La alegría de festejar otro año juntos 

de puño y letra. Como tantas otras grandes instituciones de Lomas, La Unión dejó (y sigue dejando) una huella en el corazón de todos los que vivimos en esta zona. Porque 124 años no son pocos.

¡Hola, amigos! El otro día contaba que cuando estaba internado en la sala de terapia intensiva de la Juncal siempre le decía a Bochi -mi mujer- que soñaba con desayunar descalzo debajo de los árboles y salir a caminar por mi barrio, Banfield. El que me vio nacer. Donde esta? mi familia y donde están mis amigos. Son muchos años en el mismo lugar...  

No deseaba más que eso. No quería más. Solo eso. Extrañaba ese pequeño placer, tan simple como hermoso. Y pensar en eso me daba fuerzas para salir del pozo. 

Por eso tan grande fue mi alegría días atrás, cuando pude volver a salir a caminar y tender a ese cable a tierra. Me costó, claro: mi progreso es lento pero firme. Avanzo muy de a poco. Empecé? caminando muy despacio, 5 minutos por día. Luego superé la barrera de los 15. Y así. Pasos cortos, pero seguros. Siempre escuchando a los médicos, que son los que saben. 

Sentarme en el parque de mi casa a escribirles a ustedes, a los vecinos de mi barrio, también es un cable a tierra. Ya van 10 años desde que empecé a ser parte de este emblema de Lomas de Zamora. Disfruto mucho, semana a semana, tener que tomarme un tiempo, sentarme a leer y aprender sobre la historia y los personajes de nuestro partido, agregarle un toque personal y escribir unas líneas para compartir con ustedes en La Unión. 

Por eso me parece una excelente oportunidad para mencionar un nuevo aniversario del diario, como celebramos el sábado. 124 años no se cumplen todos los días... 

¿Sabían que nuestro querido periódico salió a la calle por primera vez el 6 de marzo de 1897? Se imprimía en formato sábana y con sólo cuatro páginas, los fines de semana. ¿El precio? 5 centavos por ejemplar. 

Al igual que sucedía en el resto de Argentina, donde se creaban nuevos medios sin parar, sus fundadores, Filemón Naon y Victorino Reynoso Cabral, decidieron hacer lo propio y se pusieron a trabajar en la calle Laprida 355 con dos humildes máquinas impresoras. Usaban papel resma, imprimiendo hoja por hoja. En la redacción se escribían las notas a mano y luego el letrista armaba las páginas que salían impresas a la calle en un formato novedoso para la época, acompañadas por los recordados avisos clasificados. 

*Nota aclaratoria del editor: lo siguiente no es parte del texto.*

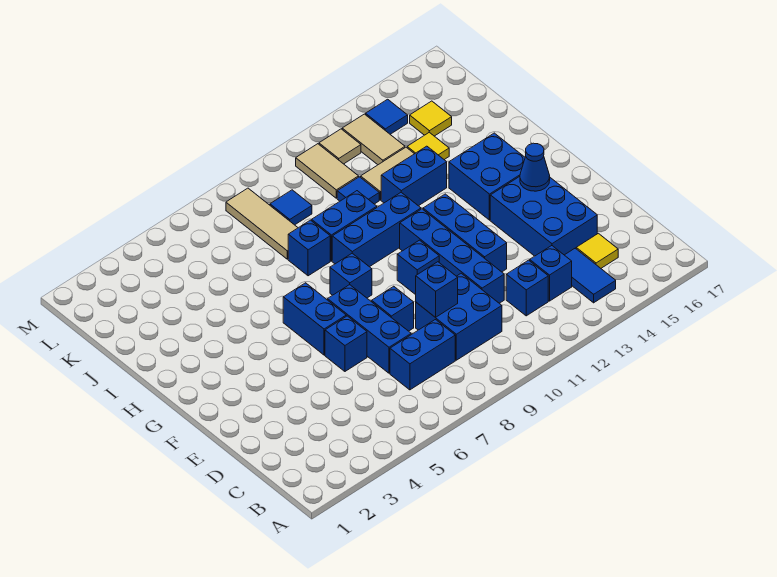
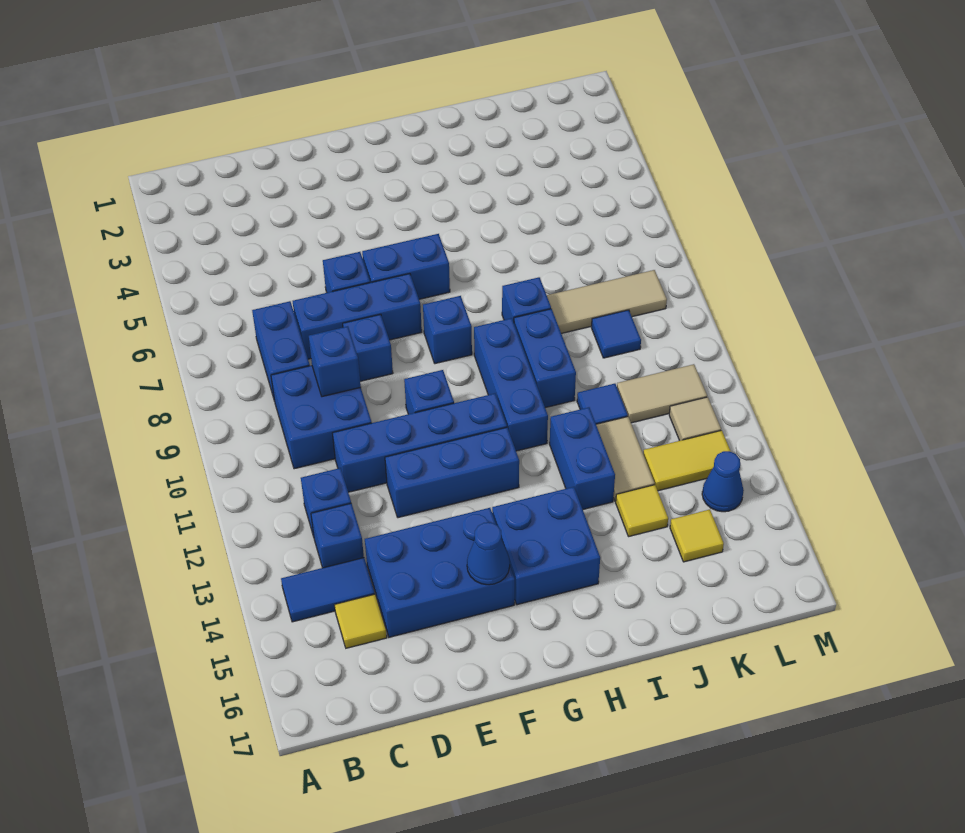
tan tile K13:L13 level 1 -> yellow tile K13:L13 level 1
blue tile L14 level 1 -> blue cone L14 level 1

A partir de aquel año, el viejo diario lomense nos informó día a día sobre lo que sucedía en el mundo, el país y, sobre todo, en nuestro barrio. No fue fácil, por supuesto: tuvo que soportar crisis económicas, vaivenes políticos y comerciales y hasta un cambio de nombre. Como tantas otras grandes instituciones de Lomas, La Unión dejó (y sigue dejando) una huella en el corazón de todos los que vivimos en esta zona. 124 años no son pocos. Mucho menos para un medio zonal, con todas las dificultades que ello implica. Celebremos por la salud, la familia y el barrio: ¡Feliz cumpleaños, La Unión!